Guest: Fred talks about the troubles in Northern Ireland, and Gary talks about the Marist College vote for an adjunct teachers' union. Our guest, Lawrence Wittner did call in, but we had an equipment malfunction and could not get him on the air (sorry, Larry). We will reschedule.
The Northern Irish understand Palestine like few other people. Their ancestors lived through hundreds of years of a brutal apartheid.
The Britain invaded Ireland in the Sixteen Hundreds and proceeded to colonize it with religious sects and minorities it didn't want at home, particularly the Presbyterians. Most Irish in the US can trace their heritage to one of the consequences of that occupation, a genocidal famine that killed a million Irish and drove another million to the New World.
By 1922, the Irish had freed themselves of British occupation. That is, all but the northern counties where Presbyterians held a majority. Life for the minority Irish Catholics in Northern Ireland remained grim, with religious based discrimination, ethnic cleansing, and British funded death squads.

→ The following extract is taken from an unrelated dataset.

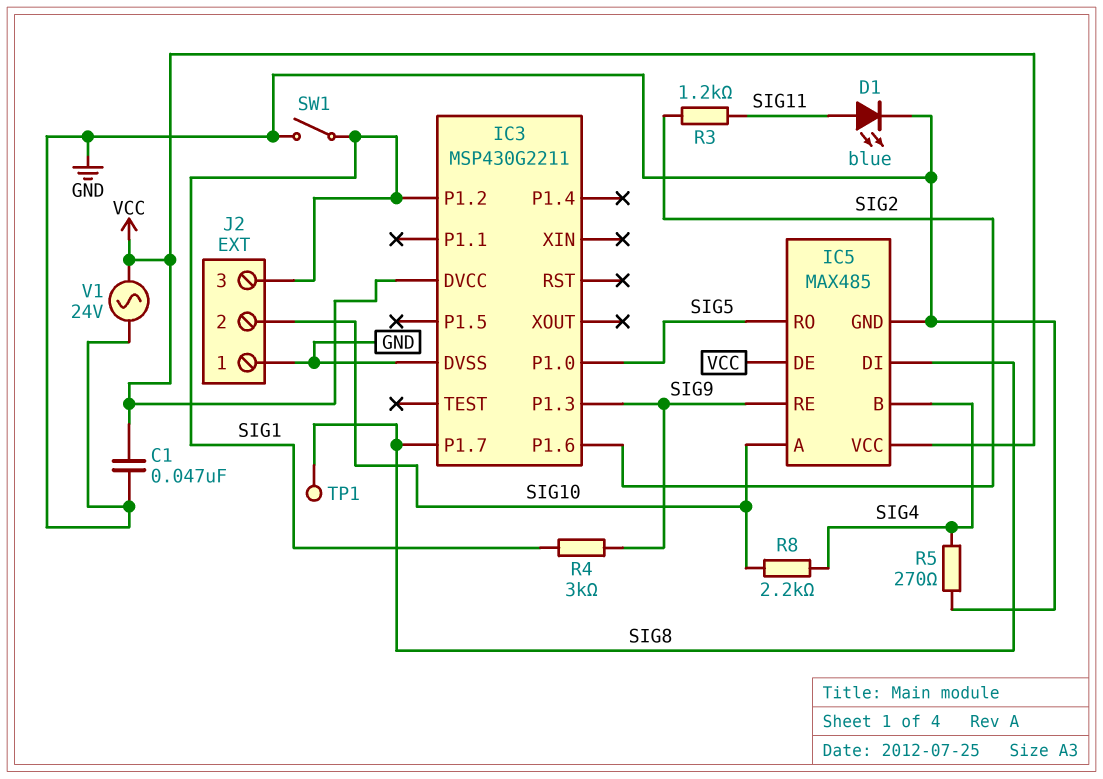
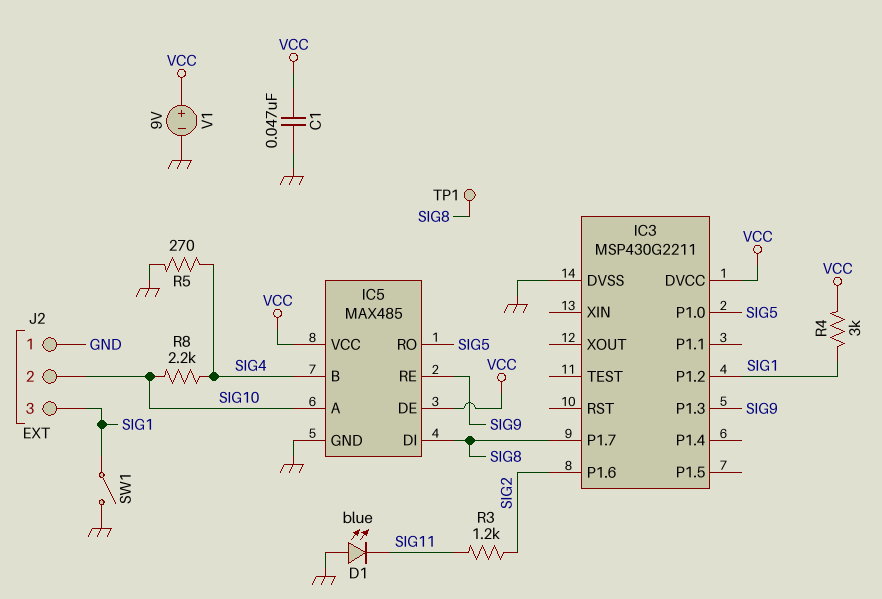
D1: LED blue (A SIG11, K GND) -> LED blue (A GND, K SIG11)
R4: 3k (SIG1, SIG9) -> 3k (SIG1, VCC)
V1: AC 24V (GND, VCC) -> 9V (plus VCC, minus GND)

Only when the English people at home tired of the slaughter was a peace between the Protestants and Catholics of Northern Ireland possible. A treaty, brokered by the US in 1998, eliminated all forms of religious discrimination in Northern Ireland and insured human rights for every citizen. In fact, religion was completely separated from the state and all forms of apartheid made illegal.
This summer, the city of Derry enjoyed a music festival that included both Catholics and Protestants participating equally. Although many of the physical walls between communities still exist, there was a feeling of hope in the Irish music being played on almost every street corner.
Could such a peace come to Palestine? The citizens of the US are becoming increasingly tired of supporting the blatantly racist regime of Israel. Now that Jewish settlements in the West Bank have made a two state solution impossible, it is time for Americans to insist on an end to all apartheid in Palestine.